S'agissant de la validité de la clause pénale, la Cour relève que le prix de vente prévu dans le contrat est inférieur à la base de calcul minimale prévue dans la clause pénale, ce qui constitue un indice du caractère non indemnitaire de la clause pénale. En effet, celle-ci attribue à l'agent immobilier, en cas d'inexécution du contrat, un bénéfice plus important que celui résultant de l'exécution normale du contrat.
En conséquence, la clause doit être considérée comme excessive et déclarée nulle. Le préjudice subi par l'agent immobilier pour le non respect du mandat d'exclusivité sera évalué conformément au droit commun.
Bon à savoir
Lorsqu'une personne accorde un mandat d'exclusivité à un agent immobilier, elle s'engage à une obligation de ne pas faire, dont la portée varie en fonction de l'intention des parties. Il peut s'agir d'une exclusivité restreinte, laquelle oblige seulement le mandant à ne pas confier la mission à un autre mandataire, ou d'une exclusivité au sens large, par laquelle le mandant s'interdit non seulement de confier la mission à un autre mandataire mais aussi de l'exercer lui-même 2. En pratique, lorsque la clause est libellée sans précision particulière, la jurisprudence retient l'interprétation large de la clause d'exclusivité.
Les clauses fixant un montant forfaitaire dont sera redevable le mandant en cas de non-respect de l'exclusivité doivent être assimilées à des clauses pénales 3. Celles-ci sont définies comme des clauses qui fixent de manière forfaitaire le montant du dommage résultant de l'inexécution de la convention 4.
Le caractère indemnitaire d'une clause pénale s'apprécie en fonction du préjudice que les parties pouvaient prévoir au moment de la conclusion du contrat et non par rapport au préjudice réellement subi 5.
L'article 1231 du Code civil prévoit que si le montant indiqué dans la clause pénale excède manifestement la somme que les parties pouvaient fixer pour réparer le dommage résultant de l'inexécution de la convention, le juge pourra, d'office ou à la demande du débiteur, réduire le montant de la clause pénale. Il ne peut, cependant pas la réduire à un montant de dommages et intérêts inférieurs à ceux qu'aurait obtenu le créancier en cas d'absence de clause pénale.

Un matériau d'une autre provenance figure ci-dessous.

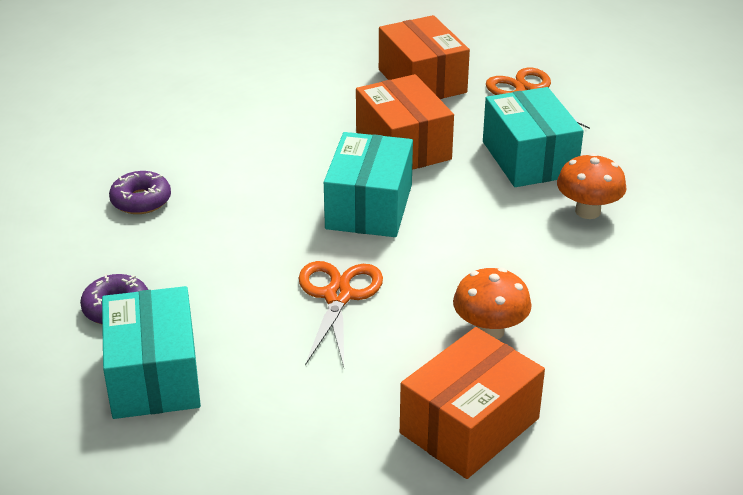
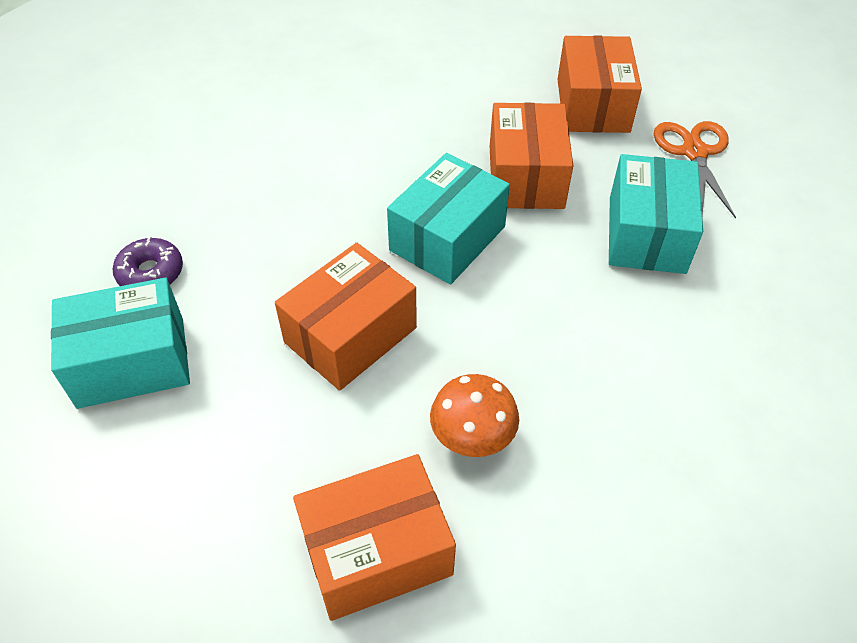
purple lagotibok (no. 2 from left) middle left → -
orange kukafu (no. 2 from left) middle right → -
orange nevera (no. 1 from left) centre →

En cas d'annulation de la clause pénale, le créancier pourra obtenir réparation de son dommage, lequel sera évalué conformément au droit commun 6.
En vertu du droit commun, le débiteur devra, d'une part, rémunérer les prestations accomplies par le mandataire et rembourser des frais exposés 7, ce qui signifie que l'agent immobilier pourra réclamer le paiement des ses honoraires et frais, et, d'autre part, le mandant devra indemniser à l'agent la perte de chance de réaliser la vente (le lucrum cessans) 8.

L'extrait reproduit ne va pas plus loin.